Over the last year, we have experienced an uptake for Defender for Endpoint deployments. This is mainly due to mergers and acquisitions happening on the software vendor side (like Symantec Enterprise Antivirus taken by Broadcom) and this has forced customers to move away from existing solutions due to many reasons (mostly due to price hikes and lack of support after take over). As part of this exercise, many of my customers realized their Microsoft 365 subscriptions included Defender for Endpoint, so switching over to Microsoft’s solution became an easy choice.
Onboarding Endpoint to Defender for Endpoint
If you use Hybrid join, the onboarding process is very straightforward. All you need is to add a GPO to deploy the tenant information. You can even do that while other antivirus software runs as Defender in Endpoint will be placed in passive mode automatically. Defender for Endpoint will automatically switch to active mode once you uninstall any existing antivirus from the Windows endpoint. If you are using Intune to manage the environment, you can deploy a configuration profile to deploy the tenant ID, for example, and other required registry values to all endpoints for onboarding to ensure the required Windows component is enabled and knowing which M365 tenant this endpoint belongs to. Refer here for detailed steps using Intune for onboarding and details about the registry values needed can be found here
The Challenges for Onboarding
When you work in an environment where most of the endpoints are not in the same physical locations, like those where people work from home or work in remote disconnected offices, a way is needed to check if the Defender for Endpoint deployment is completed. The obvious way is to use the Devices view in the Defender portal, as shown in Figure 1, which indicates if the onboarding is successful.

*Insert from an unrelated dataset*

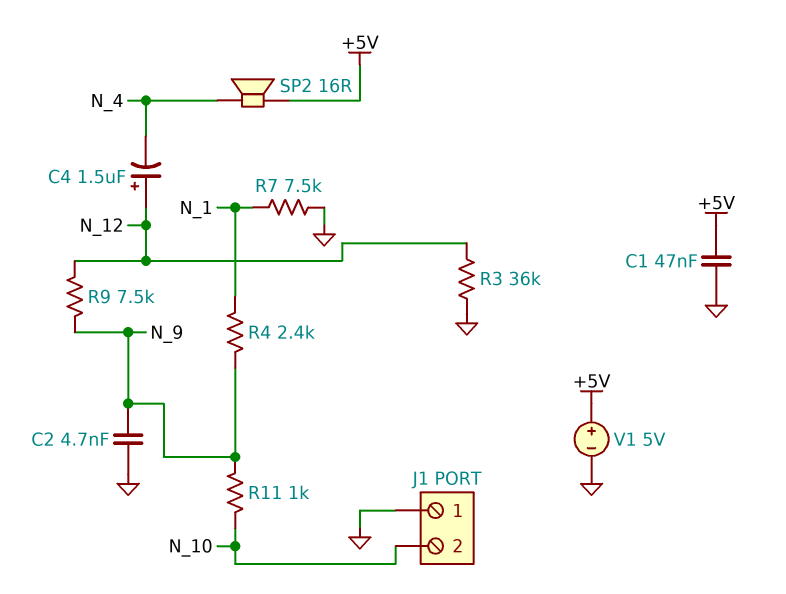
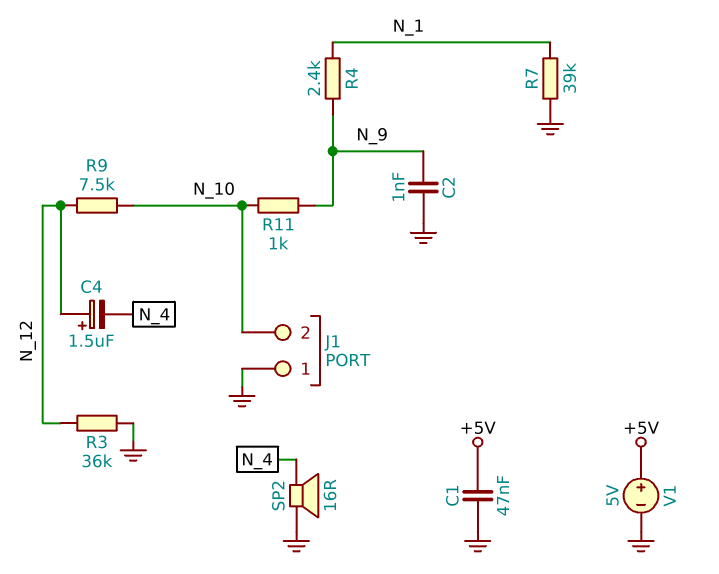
C2: 4.7nF (GND, N_9) -> 1nF (GND, N_9)
R7: 7.5k (GND, N_1) -> 39k (GND, N_1)
R9: 7.5k (N_9, N_12) -> 7.5k (N_10, N_12)
SP2: speaker 16R (+5V, N_4) -> speaker 16R (GND, N_4)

However, the issue with using the device inventory page in the Microsoft Defender portal is that it only provides basic information unless you select a device and open the detail pane. You cannot tell if the onboarded device is in passive, active mode, or engine version to determine if they are running the required version to support onboarding. A solution to the problem is to use Advanced Hunting to run custom KQL to retrieve additional information.
Using KQL to get Information About Defender for Endpoint
Defender for Endpoint gathers some system information to support operations and detection needs. We can leverage that data to build a custom report to show the deployment status. Note that the way described here works for tenants with Defender for Endpoint P1 and P2 licenses. However, if you need some additional info to enrich your report, you should check the information here to make sure that what you want is covered by your current plan.

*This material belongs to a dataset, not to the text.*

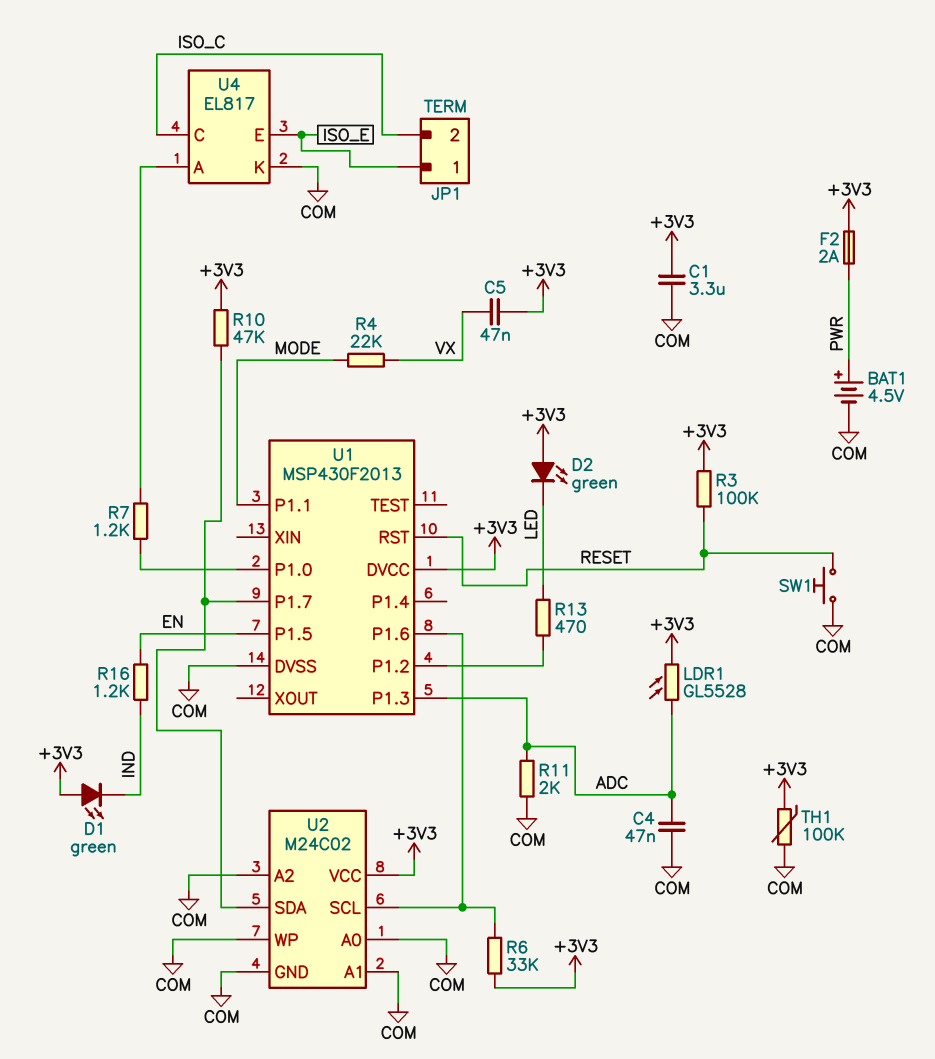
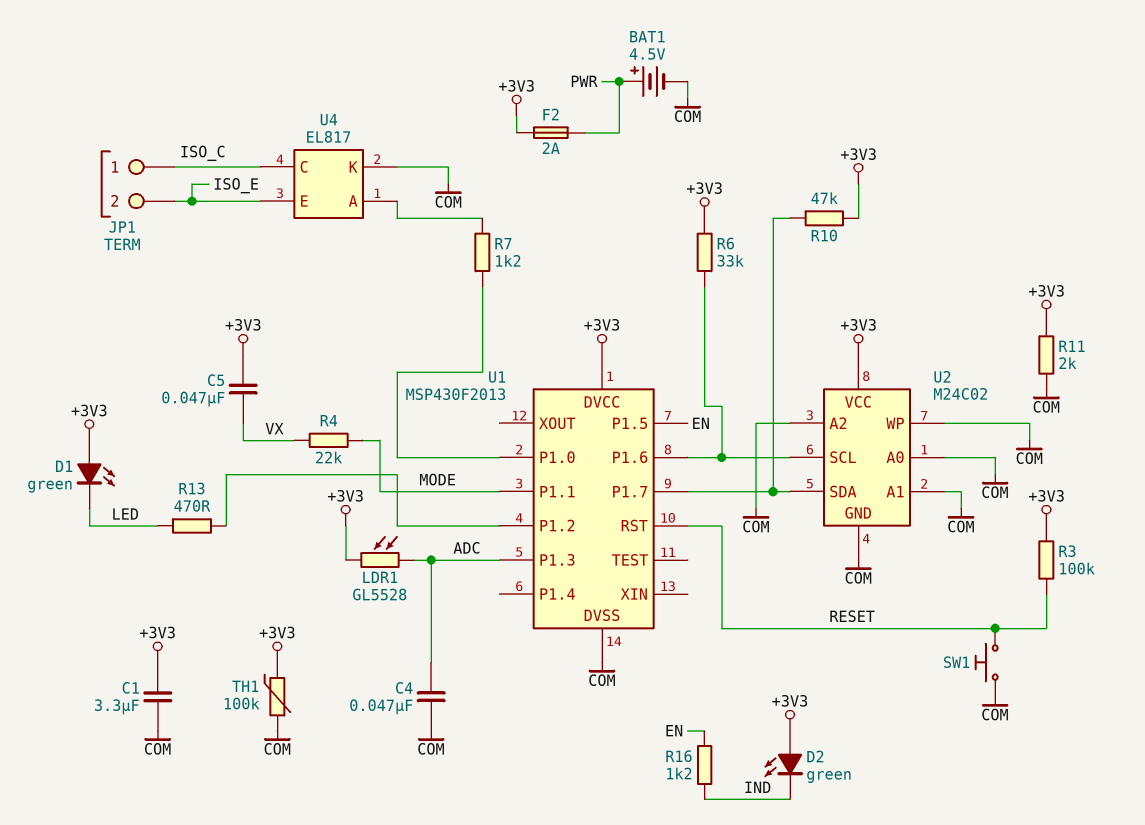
D1: LED green (A +3V3, K IND) -> LED green (A +3V3, K LED)
D2: LED green (A +3V3, K LED) -> LED green (A +3V3, K IND)
JP1 pin 1: ISO_E -> ISO_C
JP1 pin 2: ISO_C -> ISO_E
R11: 2k (ADC, COM) -> 2k (+3V3, COM)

The key information related to the deployment status is stored in this DeviceTvmSecureConfigurationAssessment schema. This schema stores all the assessments performed against each supported endpoint and respective results performed for managed endpoints. Just like what we see in Figure 2. You can see different assessments performed on managed endpoints and each assessment is identified by a configuration ID.

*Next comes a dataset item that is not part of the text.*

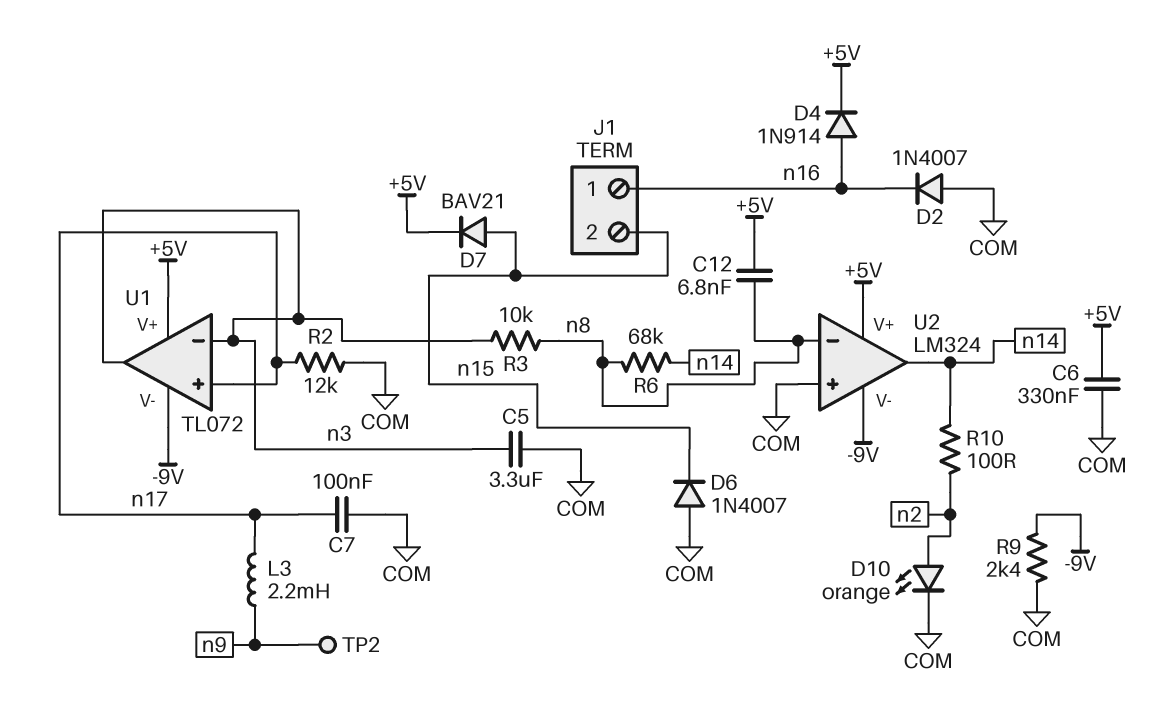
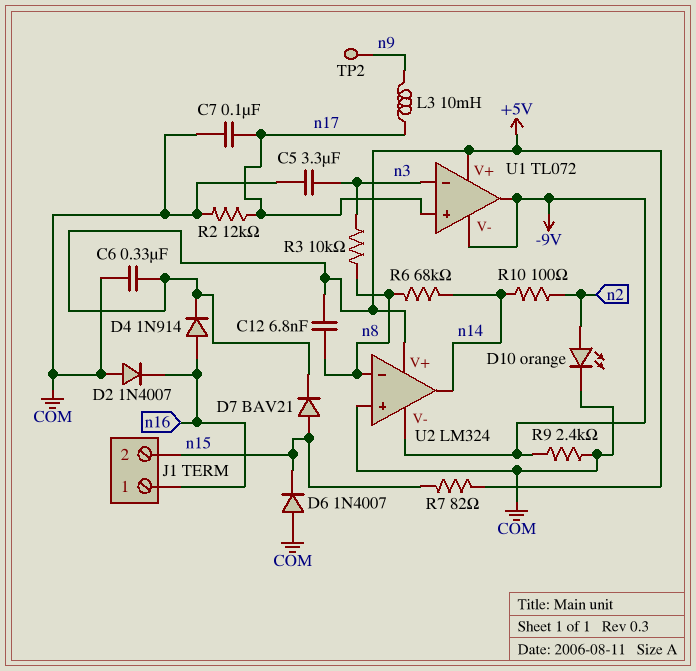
L3: 2.2mH (n9, n17) -> 10mH (n9, n17)
R7: none -> 82 (+5V, n15)
U1 pin out: n3 -> -9V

To find the data we want to examine, we need to filter the data in the schema by the configuration ID scid-2010. You may wonder how to get this ID. You can obtain that by looking at the Security recommendations from your tenant, as shown in Figure 3.
At the time of writing, there is no full list published by Microsoft. We can only find the configuration ID needed by looking at the assessment result from sample endpoints or by making a query using advanced hunting against a table DeviceTvmSecureConfigurationAssessmentKB which lists all the information related to each assessment (as identified by configuration ID). A sample query against the table is illustrated in Figure 4.
DeviceTvmSecureConfigurationAssessmentKB | order by ConfigurationId asc
You can either export the table as an Excel file for reference or use configuration ID to join the tenant’s data using configuration ID. The key fields to read are the ConfigurationName and ConfigurationDescription, which tell you detailed information about that specific assessment performed.
Each configuration may have different datasets related, which makes it difficult to normalize them into a flat structure. This is the purpose of the Context data field. A Context Data field is a large text field for storing additional data in JSON format. You can parse the Context Data and extract information from it. For our case, the Defender for Endpoint status, signature version, and other information is stored inside the JSON value. Below is an example query to extract information from the Context Data. Figure 4 shows a sample result.
DeviceTvmSecureConfigurationAssessment
| where ConfigurationId == “scid-2010” and isnotnull(Context)
| extend data=parsejson(Context)
| project DeviceId, DeviceName, data;
Notice that we used the parsejson function to extract the information from the Context data field. In some assessments (as referred by configuration ID), there may be more data. In this case (configuration ID=scid-2010), the context data field only includes the value representing the mode (Passive, Active) of Defender for Endpoint. If there is no data, this usually means the endpoint does not have Defender for Endpoint installed. Based on my research, the following are the possible values of this field.
Value | Mode |
0 | Active |
1 | Passive |
4 | EDR blocked |
Mastering KQL Becoming Essentials
Microsoft will keep enhancing their product to help us do the job easier. But yet, there are situations like the one above where we would like data presented in the way we need. This is where KQL comes in handy because it can pull information from different parts of the tenant. You can refer to this article to know more about KQL or Microsoft’s documentation here.